Since his 1975 swearing-in as the 101st man to serve as a Justice, Stevens has brought a fresh approach to his work. On a court noted for its fragmentation and diversity, Stevens is the extreme case, a personal loner and a legal maverick. Yet he has won the respect of the other Justices for his originality and ability to find new angles on old ideas (he once casually asked a clerk to "rethink" the history and meaning of the 14th Amendment's equal protection clause). Says one of his colleagues: "If there is any conceivable new way to approach a case or a legal issue, he'll find it."
It seems safe to say that Gerald Ford had no idea what he was getting when he nominated Stevens to fill the seat of William O. Douglas. The son of a well-to-do businessman, Stevens clerked for Justice Wiley Rutledge 32 years ago, then made a career as an antitrust specialist in Chicago. When he moved from the federal appeals court in Chicago, he was viewed as a capable and conventional judge with moderate political views. Thus far, Stevens has surprised observers by siding often with the liberal Justices. Those reckless enough to label him at all regard him as left of center. "But he gets there in peculiar ways," says Stanford Law Professor Gerald Gunther.
Sometimes, of course, he does not get there at all. When the court handed down its "seven dirty words" decision two years ago, Stevens wrote for the majority in giving the Government a potentially broad new right to control what comes over the air waves. In the two major affirmative action cases he has participated in, one involving medical school admissions and the other a construction grants set-aside, Stevens has voted against the programs.
This independence, which has helped earn him the nickname "Even Stevens," can rub some nerves a little raw. Stevens has set himself up as a gadfly who persistently challenges his brethren. "He's thought it important to say what's on his mind, whether it's persuasive or not," observes Yale Law Professor Paul Gewirtz. "That irritates some Justices." Adds Georgetown Law Professor Dennis Hutchinson: "He seemed prepared in many cases to, if not exactly reinvent the wheel, then at least reinterpret it. In every major case, he has to have his own little John Paul Stevens theory."

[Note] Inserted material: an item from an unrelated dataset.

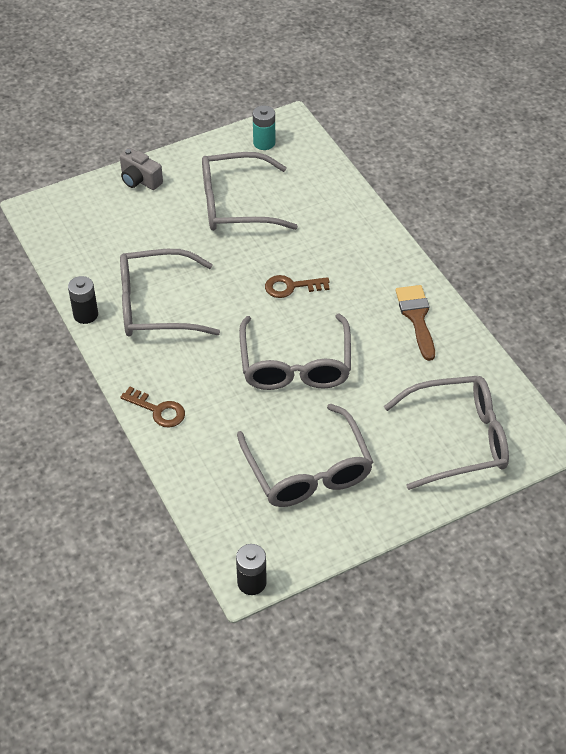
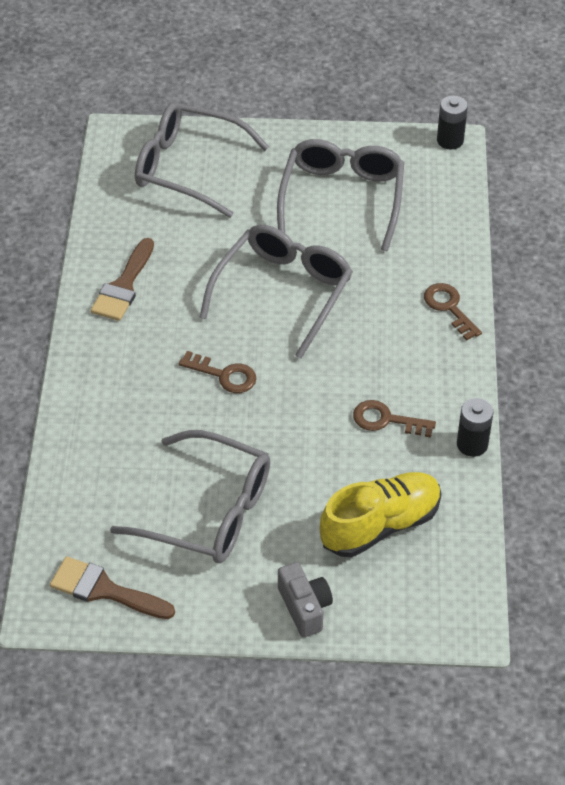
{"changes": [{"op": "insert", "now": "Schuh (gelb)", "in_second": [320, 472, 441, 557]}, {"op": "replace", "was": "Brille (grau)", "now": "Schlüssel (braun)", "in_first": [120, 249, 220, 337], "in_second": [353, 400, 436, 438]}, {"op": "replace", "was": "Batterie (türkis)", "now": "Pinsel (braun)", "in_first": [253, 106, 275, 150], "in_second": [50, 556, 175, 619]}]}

That theory is typically enunciated in blunt, incisively written opinions, with what one legal observer calls "the best opening lines since Greta Garbo." Typically, he starts by writing a stream-of-consciousness memo, and then his clerks convert it to the standard format. Stevens' opinions may become increasingly significant. His liberal votes take on a special prominence because of the diminished influence in recent years of old-line liberals William Brennan and Thurgood Marshall. So far, his novel theories and poor salesmanship have prevented him from becoming a leader. But Stevens is well aware that many a lonely dissent of the past is now law; he expects his impact to take time. And despite open-heart surgery in 1974, Stevens--at 60 the second youngest justice--is likely to be on the court for a long time to come.